2003 | 89 min.
Love in Thoughts
By Wieland Speck
Love in Thoughts
Director: Achim von Borries | Germany 2003 | 89 minutes | colour
Languages: German with English subtitles
Film Distribution: X Rental
Availabe at: Goethe-Institut
Our cinematic journey begins with a film program around the turn of the 20th century when the homosexual liberation movement for the first time began to gather pace in Germany. “The Einstein of Sex” by Rosa von Praunheim is dedicated to the father of the world’s first gay movement and founder of sexual science in late 19th-century Berlin, Dr. Magnus Hirschfeld. With a German star cast (including Otto Sander, Ben and Meret Becker) and activist queens from 1980s Berlin, this biopic takes us straight to the beginning of European modernity.
What made the gay movement necessary first and foremost was Prussian legislation, which had criminalized homosexual men throughout Germany since the founding of the Reich in 1871. In “Paragraph 175,” the two-time Oscar winning American directors Robert Epstein and Jeffrey Friedman make the law’s ominous history tangible through the Nazi era. The film remains the most comprehensive documentary on this specifically German experience to date and won awards at Sundance (Best Director) and the Berlinale (Fipresci and Teddy) in 2000.
The first gay movie in film history must also be mentioned here: “Different from the Others” is a 1919 film about the fatal impact of paragraph 175, directed by Richard Oswald. Magnus Hirschfeld, who makes a cameo appearance in the film, co-authored it. (Not to be confused with the ambiguously dark 1957 film of similar title by Jud Süß director Veit Harlan.)

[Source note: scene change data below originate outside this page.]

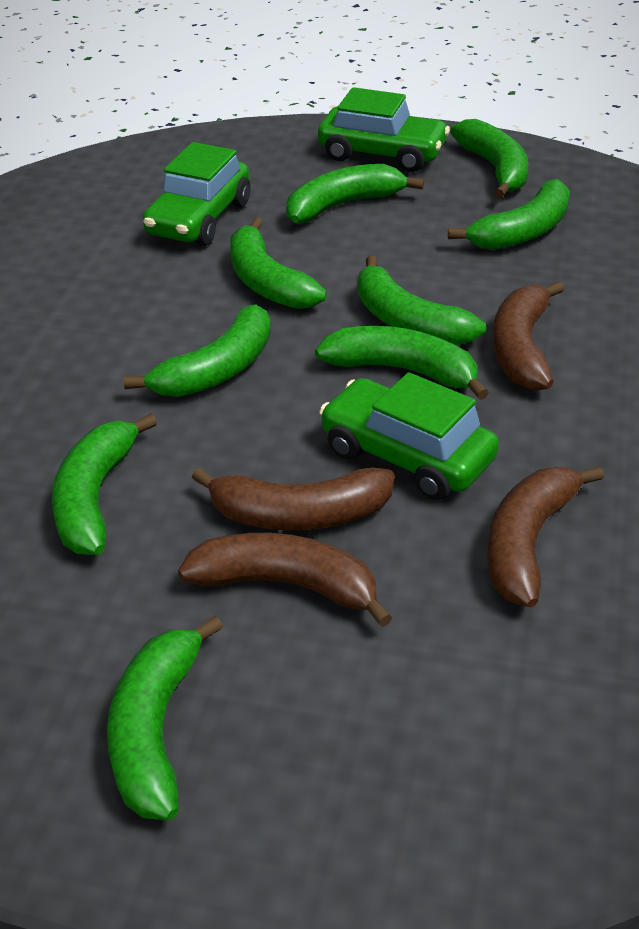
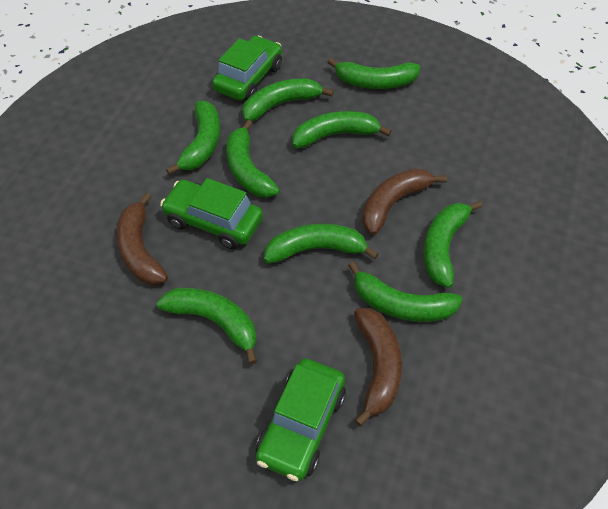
brown banana: 4 -> 3

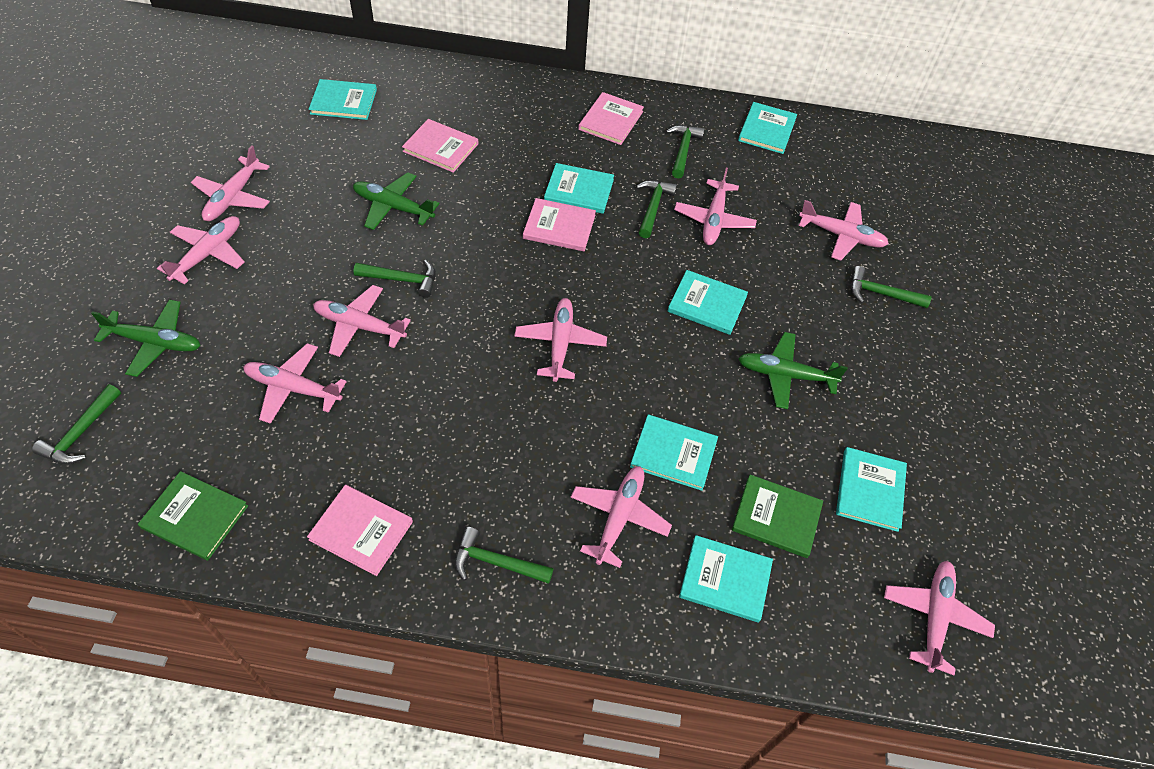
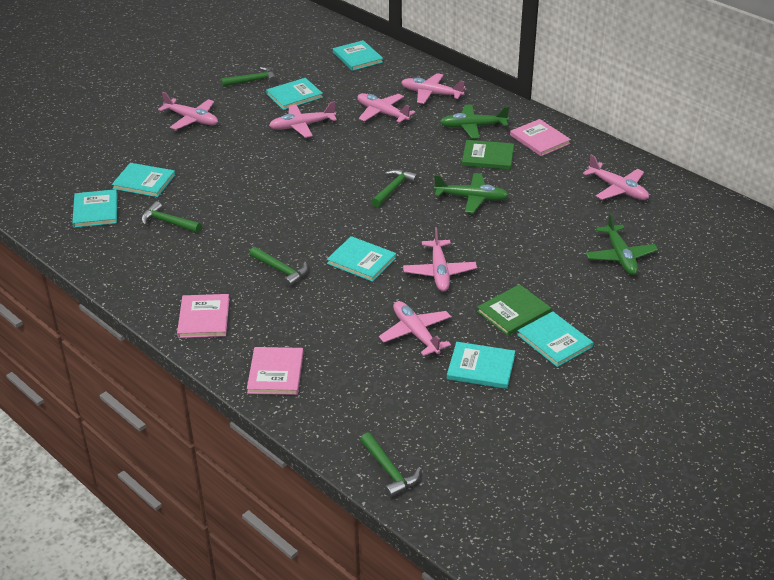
green hammer: 6 -> 5
pink book: 4 -> 3
pink plane: 9 -> 7

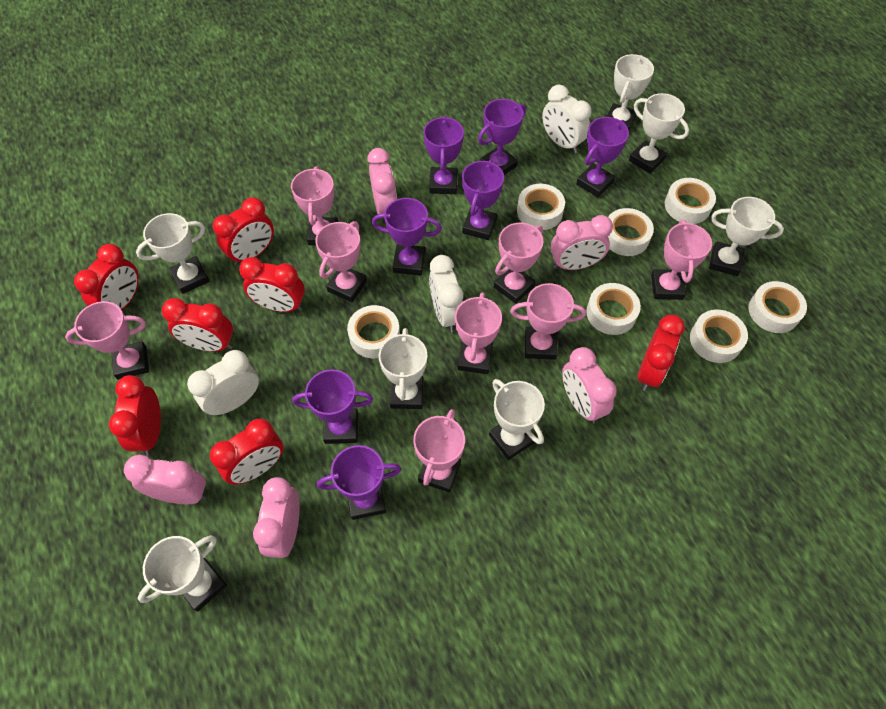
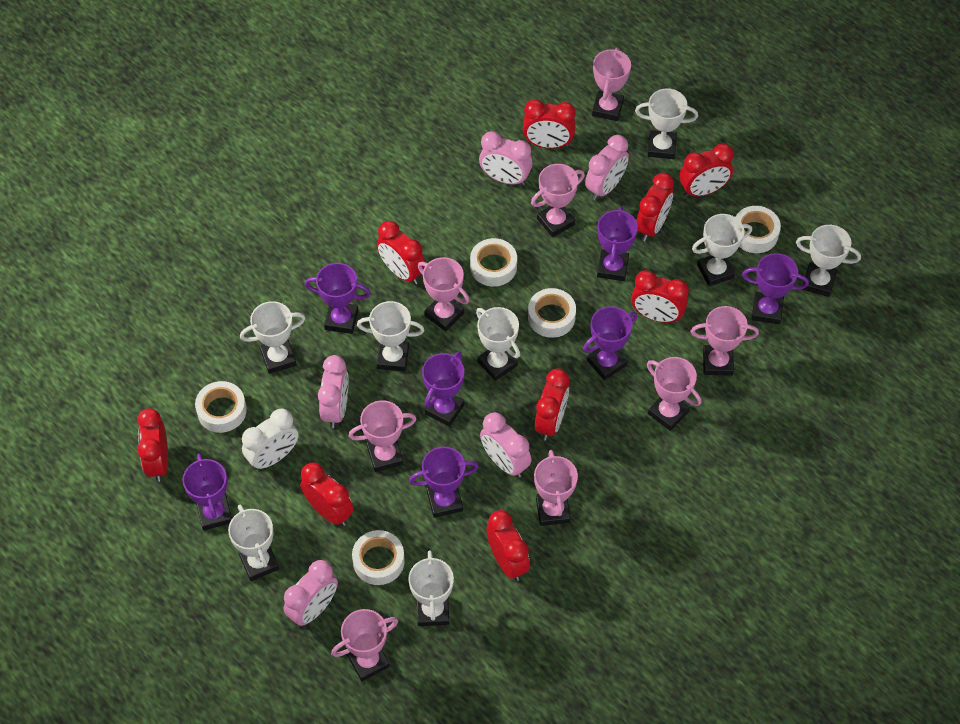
red clock: 7 -> 9
white clock: 3 -> 1
white tape: 7 -> 5
white trophy: 7 -> 8

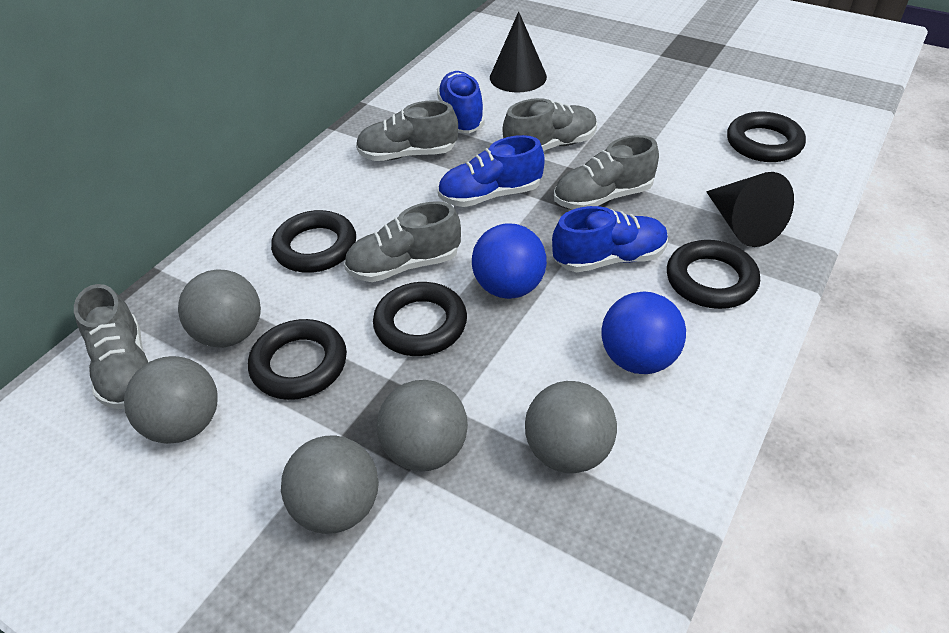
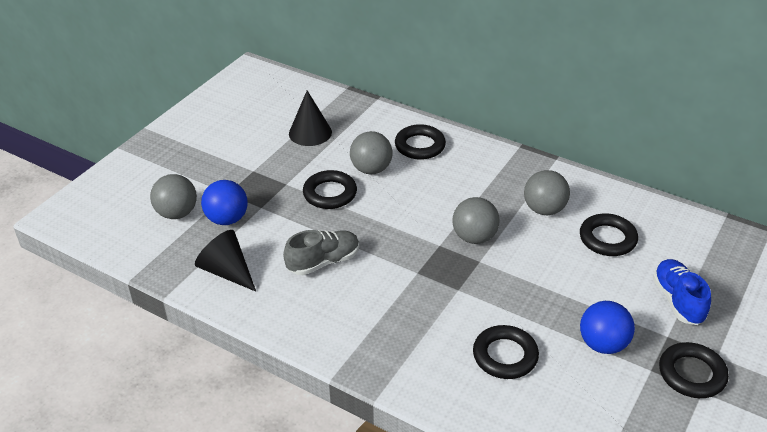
blue shoe: 3 -> 1
grey ball: 5 -> 4
grey shoe: 5 -> 1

Every non-conforming minority makes its own specific coming-out and discrimination experience, so the world looked (and still looks) different for lesbians and trans people. Leontine Sagan’s 1931 Girls in Uniform, based on the play by Christa Winsloe, was a milestone. The love story between two women, in combination with relationships of power and dependence, fascinated society beyond its time. The film was remade in 1950 in Mexico and 1958 in West Germany. The trans story of Viktor and Viktoria (Reinhold Schünzel, 1933) had an even more lasting impact, with remakes still being made today. Some are able to extract more and some less emancipatory messages out of the transvestite comedy.
In LOVE IN THOUGHTS, Achim von Borries explores the fascination 1920s Berlin in a stylistically confident and sensitive way. A chamber piece between three upper-class teenagers and a young chef, the film deals with youth-relevant issues such as the discovery of sexuality, existentialist questions, and suicidal thoughts. It appeals to moviegoers of all ages and portrays the end of imperialist society as a time of social upheavals, but also of cultural change. A young star cast (Daniel Brühl, August Diehl, Anna Maria Mühe, Jana Pallaske, Thure Lindhardt) does its part to spark interest in both queer topics and German cinema. Von Borries is a co-creator of the current blockbuster TV show Babylon Berlin.
With his film recommendations (in UPPERCASE) Wieland Speck traces central themes of social development in Germany. The recommendations are accompanied by additional proposals (in "quotes").